Internationale Politik
- Editor: Martin Bialecki
- Categories: International politics
- Frequency: Bimonthly
- Publisher: Wilhelm Cornides
- First issue: July 1946
- Country: Germany
- Based in: Berlin
- Website: http://www.internationalepolitik.de/
- ISSN: 1430-175X

= Internationale Politik =

Bimonthly German magazine

Internationale Politik (IP; International Politics) is the magazine of the German Council on Foreign Relations (DGAP, Deutsche Gesellschaft für Auswärtige Politik). It covers contemporary topics in international affairs under editor-in-chief Martin Bialecki, who has held the position since September 2018.

==History and profile==
The magazine was initially published as Europa-Archiv in July 1946 by DGAP founder Wilhelm Cornides a member of the Oldenbourg family, owners of R. Oldenbourg Verlag, a German publishing house started in 1858 by Rudolf Oldenbourg. It was renamed Internationale Politik in 1995. The magazine is based in Berlin. It has German, English, Russian, and Chinese editions.

An English edition, the Berlin Policy Journal, has been published since 2012 and is only available online. The topics deal with German and European politics, Russia, transatlantic relations, security issues and the German energy transition. As with the IP, Sylke Tempel was the editor-in-chief from 2008 to October 2017.

In 2002 the publisher was Bertelsmann Verlag. The Russian edition was launched in 1996 and is published every two months. The English edition (launched in 2000) and the Chinese edition (launched in 2005) are both quarterly. In 2009, the German edition changed from monthly to every two months. In 2020, a special edition of Internationale Politik was published as result of the Sylke Tempel Fellowship, a program initiated by the German-Israeli Future Forum Foundation.

== Development ==
The article "Then close your blouse!" by columnist Birgit Pommer (Volle Kelle) became the "Social Media Phenomenon of the Year" in 2013 due to its viral phenomenon spread on social networks.

The FAZ wrote in 2013: The online magazine "The European" successfully relies on targeted opinion journalism. The authors change constantly.

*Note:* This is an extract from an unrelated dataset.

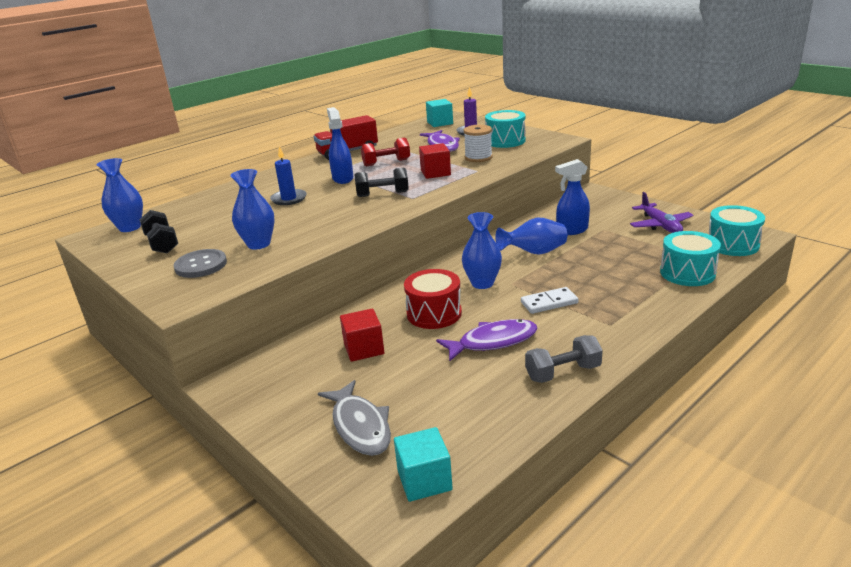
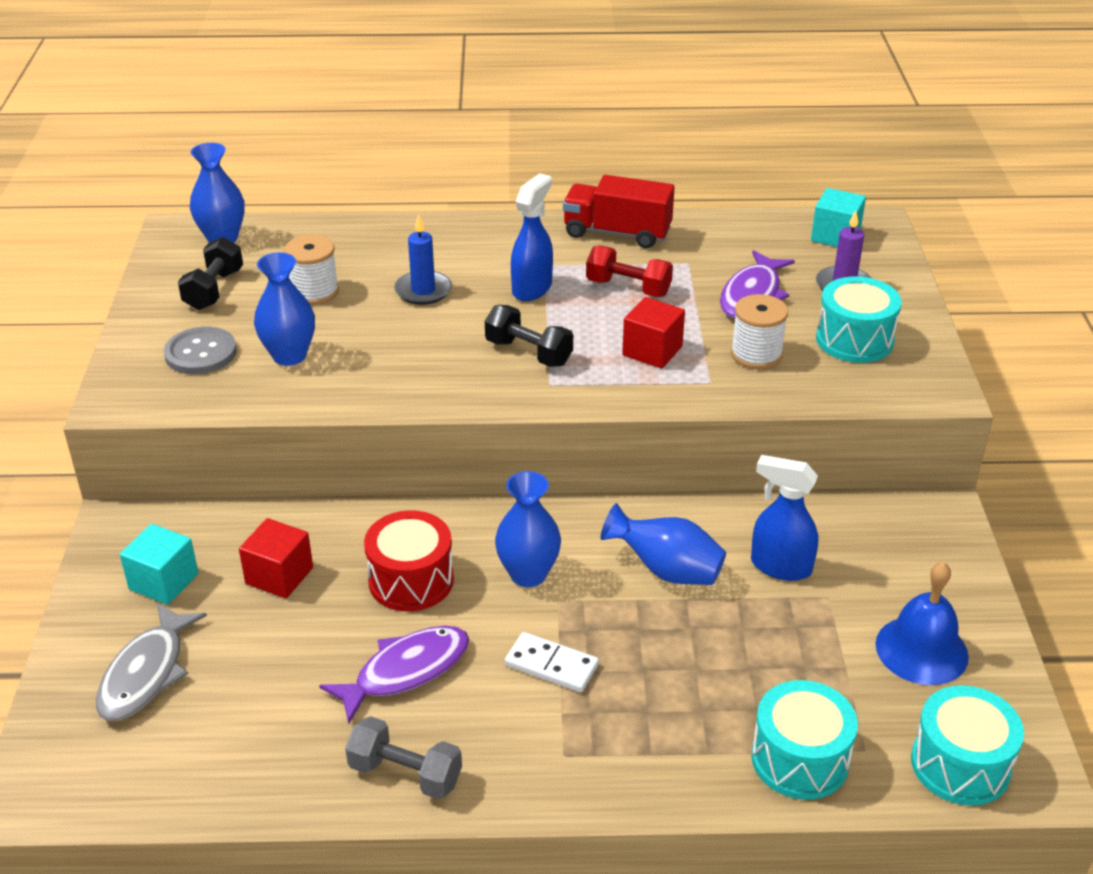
camera: 40 degrees right, 10 degrees up
(228, 221) = (314, 292): none -> white spool
(424, 480) = (109, 782): turquoise cube -> turquoise cube (164, 581)
(493, 342) = (405, 671): purple fish -> purple fish turned 60 degrees counterclockwise
(660, 225) = (921, 650): purple plane -> blue bell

Since 2020 the IP Special, in which the fellows of the Constructor University for International tasks present their projects. Also in 2020, The European had the European Institute for Climate & Energy publish articles on the magazine's website without attribution of the author. The organization is not a scientific institute and rejects the scientific consensus on human-made climate change.